Vitesse et régularité des bus, grâce à la Zone à Trafic Limité
« L’idée de cette Zone à Trafic Limité est de pouvoir garantir que nos deux lignes de tram-bus vont avoir le même fonctionnement qu’une ligne de tramway » explique Jean-Yves Bechler, directeur du SMTC, autorité organisatrice de la mobilité de la métropole. « Avec une ligne de tram, on est sûr de monter dans un tramway dans les 5 à 10 minutes et pour les tram-bus cela doit être la même chose. Il faut donc garantir le temps de parcours entre deux arrêts et pour cela, il ne doit pas y avoir de trafic automobile devant les véhicules. Cela permet de garantir la régularité pour l’usager. Dans la période antérieure, on ne pouvait pas garantir une vitesse suffisante de nos bus sur ce parcours. Par exemple aux heures de pointe sur la ligne B, on avait des vitesses commerciales constatées autours de dix km/h, ce qui était beaucoup trop faible pour garantir de la qualité pour les usagers. Il y avait déjà des voies de bus et un schéma à peu près identique, mais là où il y avait des voitures, on avait régulièrement de la congestion. Quand on est en bus et coincé dans les embouteillages, on ne comprend par l’intérêt des transports en commun puisqu’on est stocké dans la même circulation que les voitures. Si on veut vraiment que les gens montent dans les transports en commun, et c’est notre objectif, il faut garantir qu’entre deux arrêts cela à l’air de rouler tout seul. C’est cela la force du tramway et ce sera la force du tram-bus, de donner cette impression de fluidité » précise le directeur. En dehors de la ZTL, les véhicules T2C circuleront soit sur des sites propres, soit sur des axes comme la rue de l’Oradou, où le nouveau plan de circulation doit garantir la circulation automobile des seuls riverains.

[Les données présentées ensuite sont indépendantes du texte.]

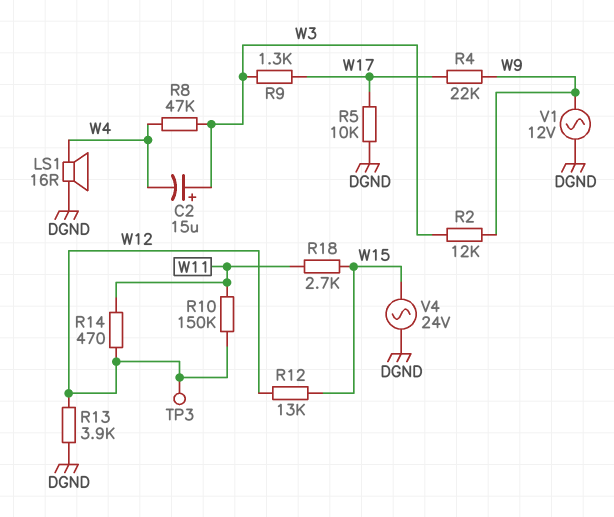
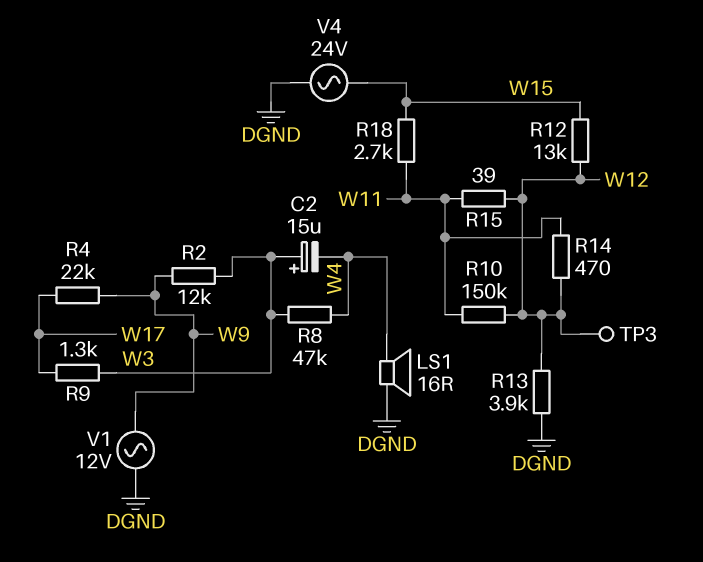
R5: 10k (DGND, W17) -> none
R15: none -> 39 (W11, W12)

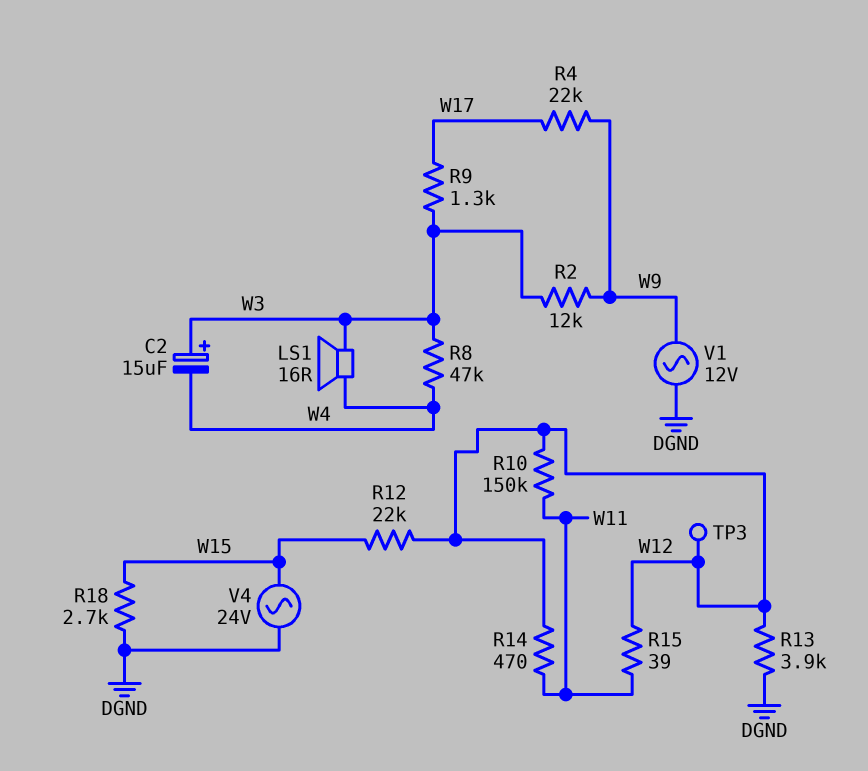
LS1: speaker 16R (DGND, W4) -> speaker 16R (W3, W4)
R12: 13k (W12, W15) -> 22k (W12, W15)
R18: 2.7k (W11, W15) -> 2.7k (DGND, W15)

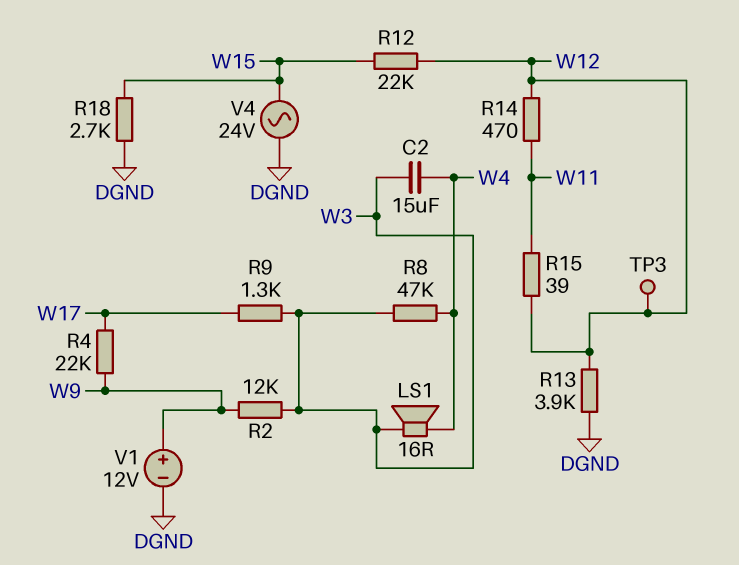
C2: 15uF (plus W3, minus W4) -> 15uF (W3, W4)
R10: 150k (W11, W12) -> none
V1: AC 12V (DGND, W9) -> 12V (plus W9, minus DGND)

« La justification de cette zone c’est la régularité des bus, mais c’est aussi le cadre de vie »
Autour de la Zone à Trafic Limité, dont les contours ont été définis après deux ans de concertation, il restera à la fin des travaux, 2 755 places de stationnement. Les accès aux différents parking existants seront maintenus. La nouvelle répartition des usages sur l’espace public à conduit à la suppression de 200 places occupées en moyenne un peu plus de deux heures, soit un total de 800 usagers au quotidien. Il convient d’opposer ce chiffre aux 20 000 places supplémentaires de passagers qui seront proposées avec les nouvelles lignes B et C.
« L’idée est de faire en sorte que les flux de transit passent par un autre axe que cette Zone à Trafic Limité » explique Cyrille Cineux adjoint à la mobilité . « Cela veut dire que l’on peut toujours venir en centre ville, que l’on peut toujours venir en voiture, mais qu’on ne vient sur cet axe que si on a quelque chose à y faire. La justification de cette zone c’est la régularité des bus, mais c’est aussi le cadre de vie, car en enlevant un certain nombre de voitures, on limite la pollution atmosphérique, la pollution sonore, on améliore le cadre de vie. Il va y avoir un peu d’embêtement dans le sens où il faut changer ses habitudes, ne plus passer par cet axe, mais il y en a plein d’autres. Cela permettra aussi de venir en bus-tram en centre ville, bien plus efficacement. Cela demandera un temps d’adaptation, c’est pour cela que l’on fait de l’information et de la communication et on fera de la pédagogie quand la zone sera en place. L’objectif est que les gens comprennent l’intérêt du trafic limité. Mais avec les travaux on ne passe déjà plus par cet axe. Les usagers ont trouvé d’autres chemins ou d’autres moyens de déplacement ».
Il conviendra donc d’ouvrir l’œil dans les semaines à venir et être attentif aux panneaux d’information et à la présence des panneaux à cercle rouge sur fond blanc « voie à accès réservé ». Dans un premier temps, les étourdis seront pardonnés mais cela ne durera pas ad vitam æternam.